I met the Shibuya's tonight as soon as I arrived in Fukushima. They took me to a local restaurant where a feast of local delicacies had been prepared. It was good to be together in a casual setting rather than in a formal interview. We had great food and delicious beer... it was almost "normal", save for the conservation which centered around the radioactive contamination of the local area and the discovery of more and more children with thyroid cysts and nodules.

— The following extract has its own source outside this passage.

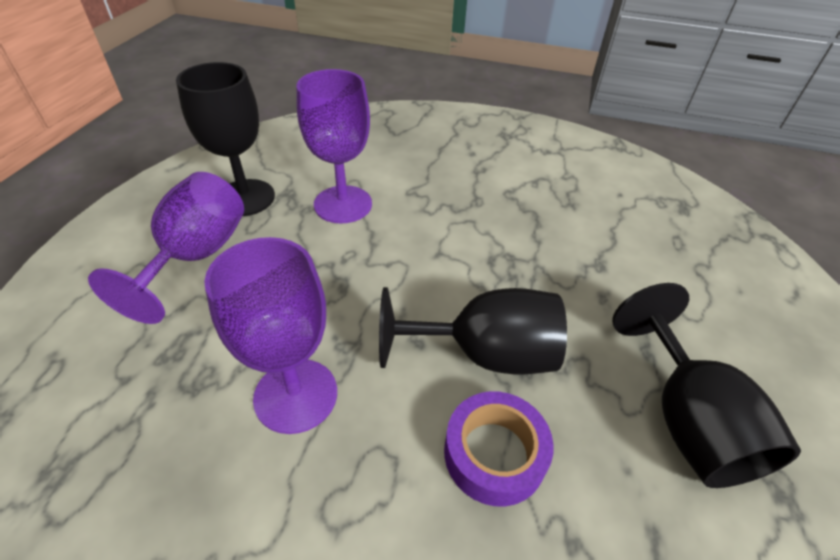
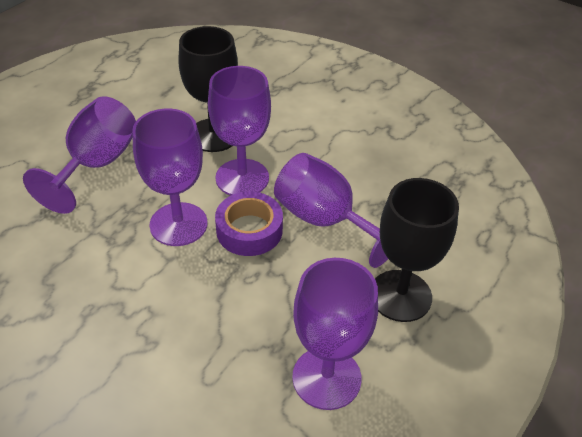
black goblet: 3 -> 2
purple goblet: 3 -> 5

One of the most pressing issues that the Shibuya's wanted to talk about is the move by the city of Fukushima to return to using locally grown rice in the school lunches. The issue affects most elementary and middle school children since taking school lunch is mandatory in most schools in Japan. It is highly unusual for students to be permitted to "opt-out" of eating the school lunch and those that are are often ostrozized for eating something different, and therefore "being different", one of the worst things you can be in this island nation. As they say, "the nail that sticks out gets hammered down." Even Mr. and Mrs. Shibuya have felt ostrocized by some parents of their children's classmates for being "too vocal" with their concerns about the effects of radiation on their children.

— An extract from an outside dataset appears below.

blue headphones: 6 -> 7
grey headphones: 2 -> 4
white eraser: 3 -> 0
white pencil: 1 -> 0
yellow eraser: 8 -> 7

The issue of using locally grown rice in the mandatory school lunches is ostensibly quite simple. The government is saying that they will test the rice and will only use rice that is contaminated with "LESS THAN 100 becquerels of radioactive cesium". Concerned parents, including the Shibuyas, are protesting saying that they want to know the EXACT amount of radioactive cesium contained in the rice, not simply that it is below 100 becquerels, since the range of 1 to 99 becquerels of radioactive cesium is simply too large. They also argue that the threshold of 100 becquerels of radioactive cesium for rice is far too high since rice is a staple food that many families consume three times a day.
But Mr. Shibuya's concern lies in something far more sinister: he believes that the government is trying to use the issue of putting locally-grown rice in the children's school lunches as a way to gain the public's trust. He believes that if the government succeeds in its push to use local rice in the school lunches that it will open the door to using more banned products, to the re-instating of banned outdoor activities and to the opening up of more land that has been, until now, been deemed off limits due to radioactive contamination.

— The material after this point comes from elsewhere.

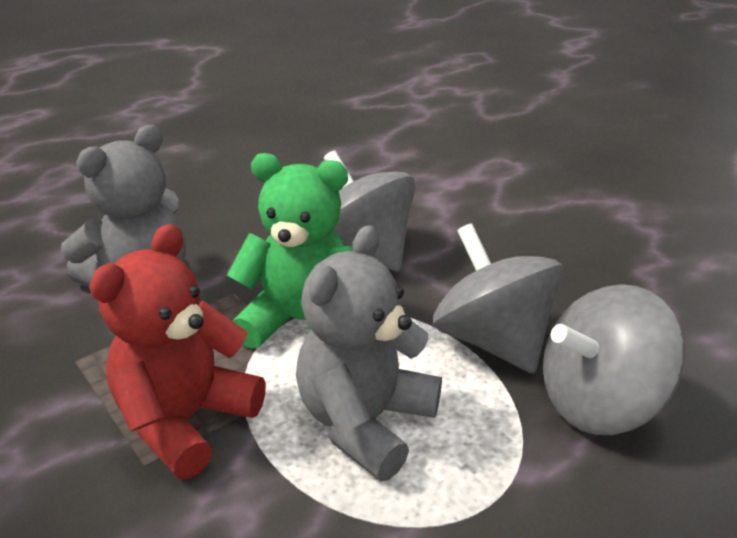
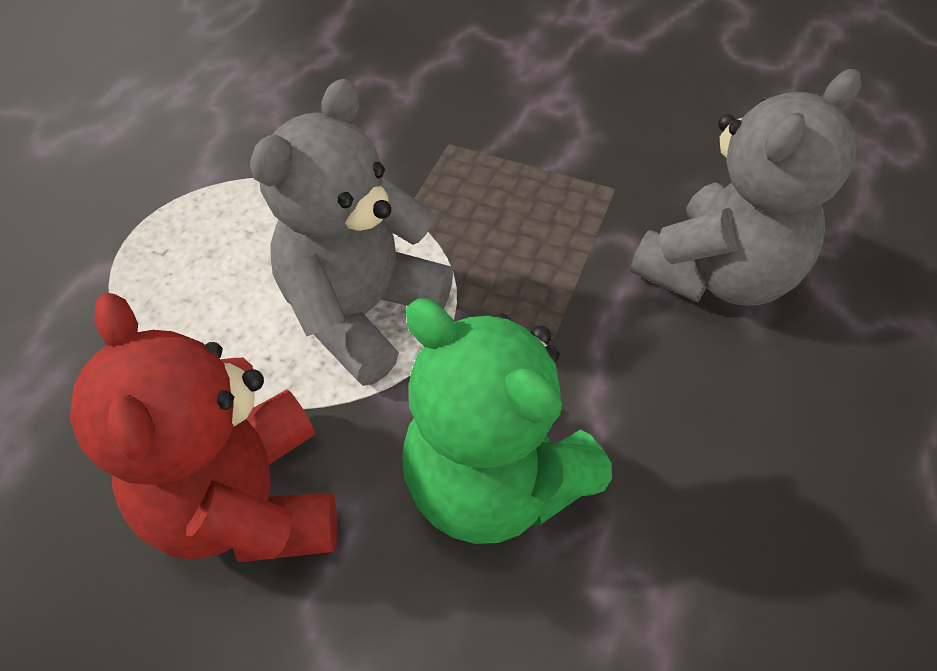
grey spinning top: 3 -> 0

What could the government possibly gain from doing this? Each product the government deems safe for consumption represents less compensation they must provide and increased tax revenue through sales. Each piece of land deemed "de-dontaminated" represents more people that can be effectively forced to return to their homes by withdrawing compensation.
I will be attending a debate tomorrow at City Hall about the issue of using locally-grown rice in the mandatory school lunches. The parents are worried about their children's future health. The government is worried about the economy. Is the government effectively trying to put a price on the children's health?
Wednesday, December 12, 2012
When I was 11, I first met the Adachi's, the couple who I would later call my Japanese parents, "haha" (mom) and "otousan" (father). They had come to the US as part of our sister church program with a parish in Tokyo and had stayed in our home.
Although I didn't live in Tokyo when I first moved to Japan years later, I met my Japanese parents often for diner and church when I would travel to Tokyo for the weekends. Then I lived with them for a couple of years while I was learning to stand on my own two feet after I returned to Japan from the UK after completing my MA in filmmaking.
In 2008, "otousan", my Japanese father, died. Each year, "haha", my Japanese mom, and sister gather together for dinner on otousan's birthday, December 12.
Otousan loved wine. And cake. And roses. We had them all, along with his picture.